Ms. Hedy Fry: Madam Chair, I wanted to actually speak to this issue. Yes, indeed, we did get something in our offices. By the time we got it, there was a 48-hour return on it. It was very ambiguous. Nobody knew what it meant. When we called to find out what it meant, we were told I wasn't on the list because I hadn't indicated that I wanted to be. But it wasn't clear that this was what that message was about.
Secondly, Madam Chair, I know that if we only have 11 people to travel.... In the past in most committees I've been on, we've rotated the travelling group so people in the west travelled in the west, people in the east travelled in the east, and people in the centre travelled in the centre. That gave every member an opportunity to be on a group of travel.

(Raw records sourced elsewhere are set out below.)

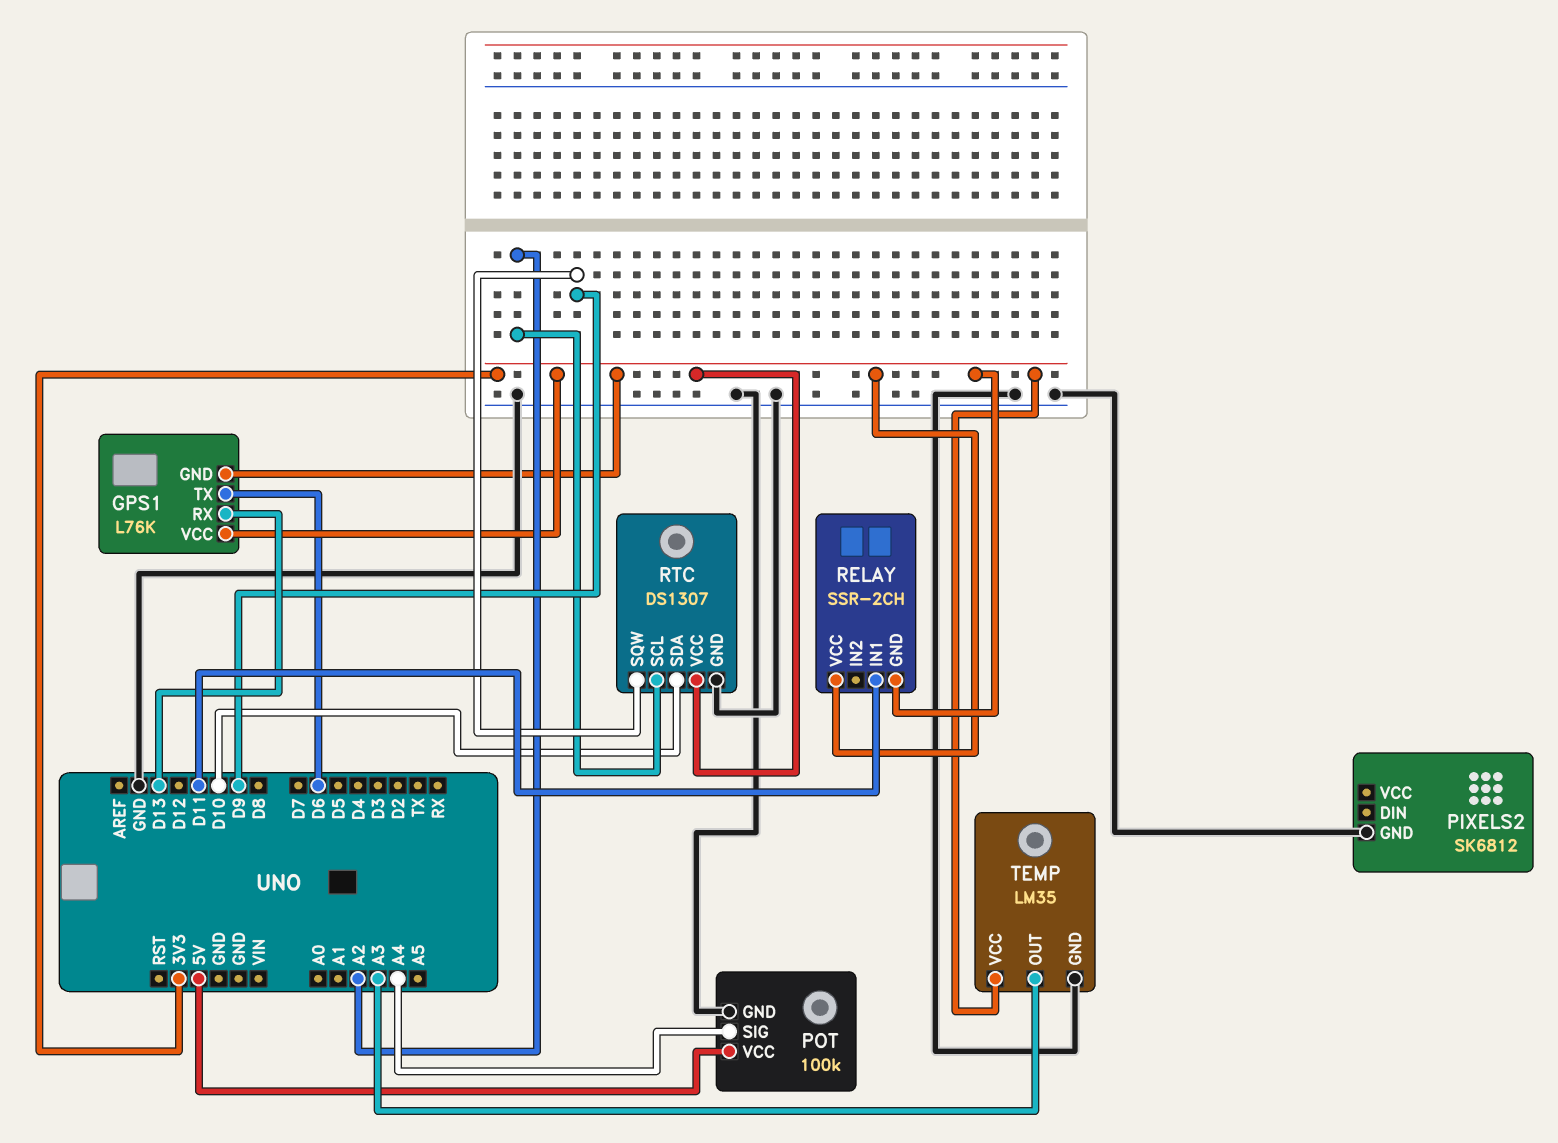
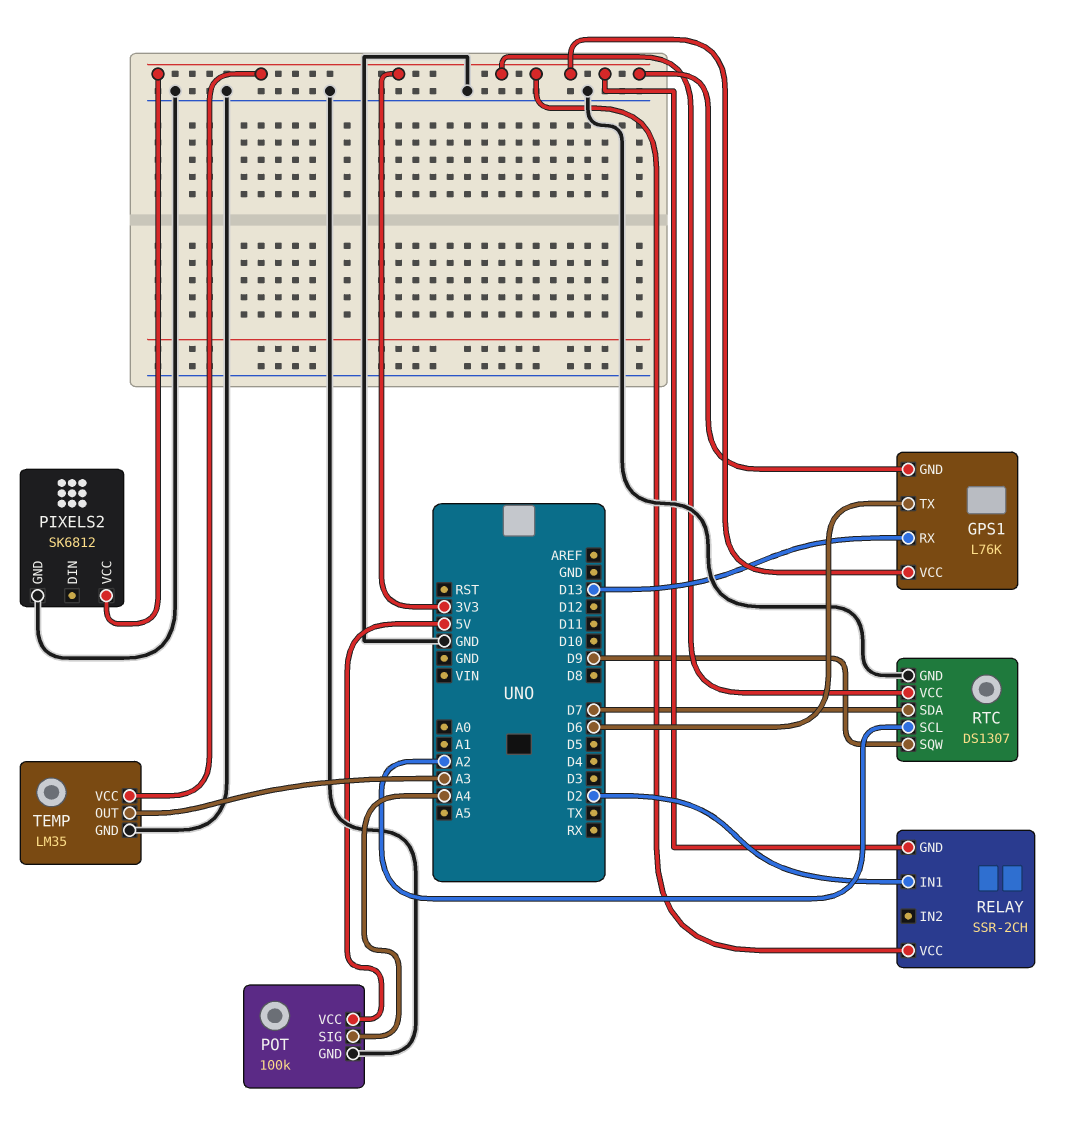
PIXELS2 pin VCC: none -> 3V3
RELAY pin IN1: D11 -> D2
RTC pin SDA: D10 -> D7

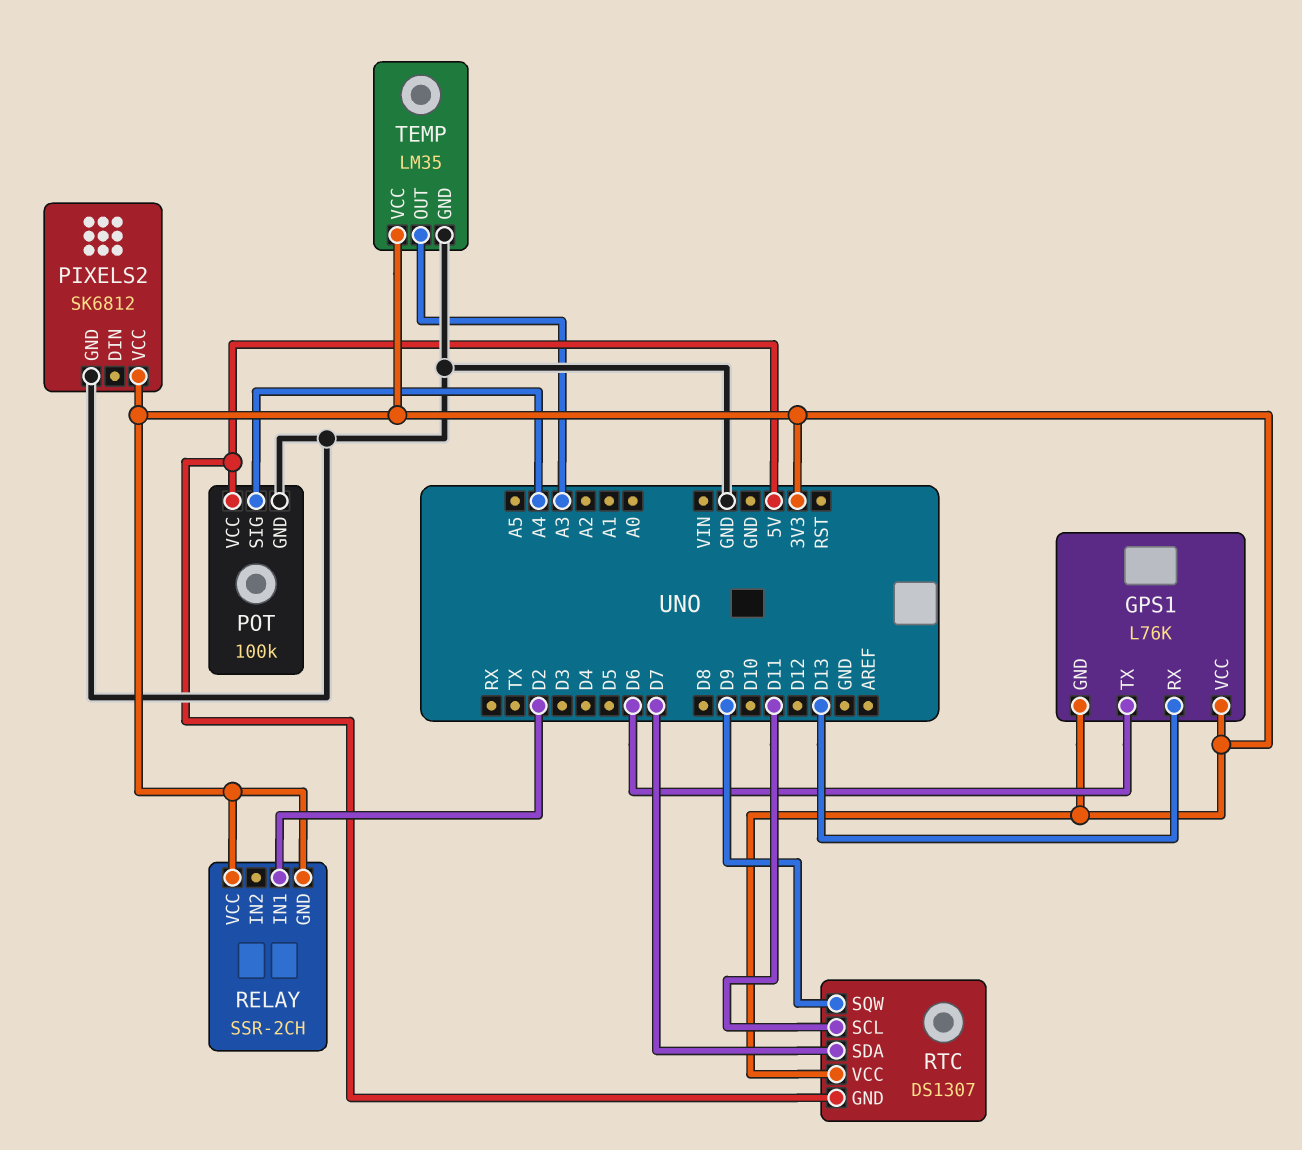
RTC pin GND: GND -> 5V
RTC pin SCL: A2 -> D11

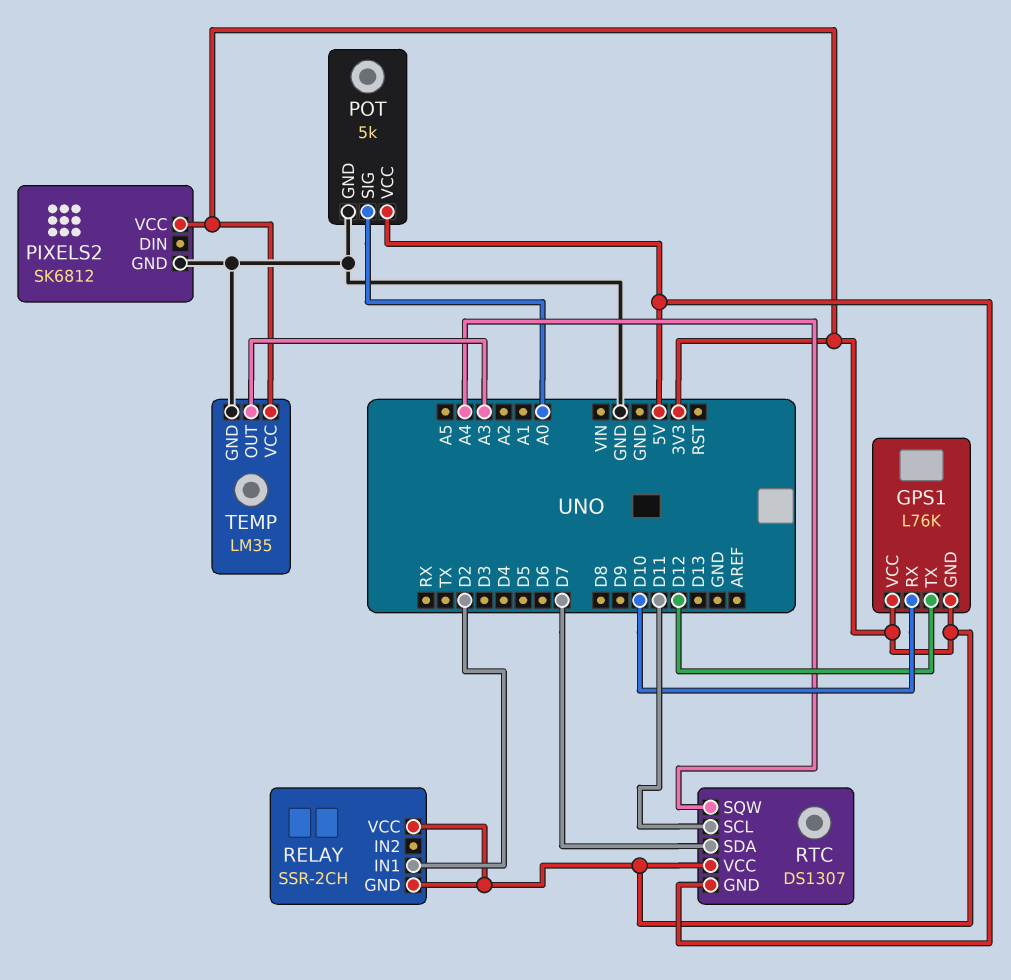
GPS1 pin RX: D13 -> D10
GPS1 pin TX: D6 -> D12
POT: 100k -> 5k
POT pin SIG: A4 -> A0
RTC pin SQW: D9 -> A4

You didn't get any restaurants in Vancouver because the Vancouver riding is not on your travel list.
Ms. Carolyn Bennett: So you're going get a whole bunch of committee members who have not heard any of the hearings.
Ms. Hedy Fry: It's cheaper for me to stay in Vancouver. You don't have to pay for my travel. I'm living there. I mean, we need to think of these things when we're setting up these kinds of arrangements, but simply to send something on an e-mail in the middle of summer with a 48-hour turnaround and then to say that we're not there actually annoys most of us. It should not have been done in that way.
Ms. Carolyn Bennett: Without a call to follow up if you haven't heard from us. I mean, come on!
Ms. Hedy Fry: I don't insist on going anywhere else, but I think it would be reasonable for me to be on the west coast travel.
The Chair: Absolutely. I assumed you would be there in Vancouver.
As I said earlier, I don't even know who is on this list. I've never seen a list of names.
Ms. Carolyn Bennett: It's on my schedule that I'm going, but I'm not going. It's on my schedule that I'm going.
The Chair: You may be going, because we thought only eight would be allowed to travel. That is what I understood from the liaison committee was the new limit on travelling. But apparently Mr. Merrifield was correct that somehow or other the motion that went through the House was for ten.
Ms. Carolyn Bennett: But it could be a different ten going west. How can anybody--
The Chair: I understand that, because I didn't see the thing either, nor did I return it. So the whole thing went over everybody's head; it was totally missed.
Ms. Carolyn Bennett: So are the people who never come to a meeting the ones who are travelling?
The Chair: No, no, please. There is no attempt to construct who is travelling. All I know is that a notice went out--
Ms. Carolyn Bennett: Other than passive aggressively, and it's happened. I mean, this is ridiculous. This is not the way you run a railroad. Come on--you don't hear back from an office and you don't call?
The Chair: I think probably the government members should have this conversation after the meeting.
I'll now adjourn this meeting. Thank you.